In March 2008, when the hearing in this case took place, the statutory factors set forth in section 361.5, subdivision (e)(1), were “the age of the child, the degree of parent-child bonding, the length of the sentence, the nature of the treatment, the nature of the crime or illness, the degree of detriment to the child if services are not offered and, for children 10 years of age or older, the child’s attitude toward the implementation of family reunification services, and any other appropriate factors.” The statute has since been amended. (Stats.2008, c. 482, § 1.7.) As relevant here, the statute now spells out one additional factor that the court may consider in assessing detriment, “the likelihood of the parent’s discharge from incarceration or institutionalization within the reunification time limitations ….” (§ 361.5, subd. (e)(1), as amended effective January 1, 2009.)
However, recognizing that circumstances undoubtedly have changed during the pendency of this appeal, “we leave it to the sound discretion of the trial court to determine what procedural steps, and what result, are appropriate at this juncture in light of our reversal, the grounds on which it was based, and the current state of affairs in [the child’s] family.” (In re Isayah C., supra, 118 Cal.App.4th at p. 701.)

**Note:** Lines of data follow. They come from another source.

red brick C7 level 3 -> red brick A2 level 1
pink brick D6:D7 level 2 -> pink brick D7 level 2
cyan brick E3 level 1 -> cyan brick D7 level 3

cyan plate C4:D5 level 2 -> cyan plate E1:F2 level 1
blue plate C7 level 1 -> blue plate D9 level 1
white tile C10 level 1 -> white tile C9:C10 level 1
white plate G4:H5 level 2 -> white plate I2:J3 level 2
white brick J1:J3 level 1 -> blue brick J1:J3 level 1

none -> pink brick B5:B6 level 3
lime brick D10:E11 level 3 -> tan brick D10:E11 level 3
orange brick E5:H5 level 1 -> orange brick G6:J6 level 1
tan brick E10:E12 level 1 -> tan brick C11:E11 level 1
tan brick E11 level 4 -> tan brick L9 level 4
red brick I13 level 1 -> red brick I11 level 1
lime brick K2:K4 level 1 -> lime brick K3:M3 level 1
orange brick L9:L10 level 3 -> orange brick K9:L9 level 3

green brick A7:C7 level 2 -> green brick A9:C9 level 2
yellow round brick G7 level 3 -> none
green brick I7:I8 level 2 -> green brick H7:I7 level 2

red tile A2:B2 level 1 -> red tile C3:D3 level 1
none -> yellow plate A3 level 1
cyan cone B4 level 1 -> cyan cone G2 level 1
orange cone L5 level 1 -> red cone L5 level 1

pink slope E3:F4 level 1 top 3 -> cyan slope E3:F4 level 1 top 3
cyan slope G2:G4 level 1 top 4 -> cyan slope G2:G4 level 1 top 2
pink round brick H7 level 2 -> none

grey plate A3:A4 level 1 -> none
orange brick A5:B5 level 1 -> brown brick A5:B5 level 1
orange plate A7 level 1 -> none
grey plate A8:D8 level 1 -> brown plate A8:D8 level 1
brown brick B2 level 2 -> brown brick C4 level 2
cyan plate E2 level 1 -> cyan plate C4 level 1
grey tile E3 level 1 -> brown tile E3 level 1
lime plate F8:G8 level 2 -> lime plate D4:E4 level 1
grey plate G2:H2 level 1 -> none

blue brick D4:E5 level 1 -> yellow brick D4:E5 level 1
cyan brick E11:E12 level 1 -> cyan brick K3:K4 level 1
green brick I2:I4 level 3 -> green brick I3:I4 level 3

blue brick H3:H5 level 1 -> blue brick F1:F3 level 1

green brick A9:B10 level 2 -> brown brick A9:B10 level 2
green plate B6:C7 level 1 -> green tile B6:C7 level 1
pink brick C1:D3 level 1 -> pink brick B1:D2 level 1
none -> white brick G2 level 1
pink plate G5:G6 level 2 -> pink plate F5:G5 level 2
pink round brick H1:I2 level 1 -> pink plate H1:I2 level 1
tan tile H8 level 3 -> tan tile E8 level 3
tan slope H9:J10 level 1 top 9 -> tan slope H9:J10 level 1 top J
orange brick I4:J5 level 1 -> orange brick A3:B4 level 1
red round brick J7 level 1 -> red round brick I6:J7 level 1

IV. Counsel’s Failure to Request Reunification Services
In his final argument on appeal, the father contends that his counsel was ineffective both in failing to object when the court adopted the Department’s recommendation, which was based on a factual inaccuracy, and in failing to pursue reunification services on his behalf.
In light of our decision to reverse the dispositional order and remand the matter to the juvenile court on this point, we need not and do not reach the father’s ineffective assistance claim.
DISPOSITION
We affirm the juvenile court’s jurisdictional findings. We reverse the dispositional order and we remand this matter to the juvenile court for a determination of detriment from the provision of reunification services to the father under the appropriate statute, Welfare and Institutions Code section 361, subdivision (e)(1).
WE CONCUR, Rushing, P.J., Duffy, J.
The amendment was made at the father’s request, “as an alternative to the entire allegation being stricken.” The father argued below that the allegation “not only is unreliable in terms of evidence presented by the Department, but it doesn’t go towards showing that the child is at substantial risk of serious harm or illness or that the child has suffered any risk or any harm.”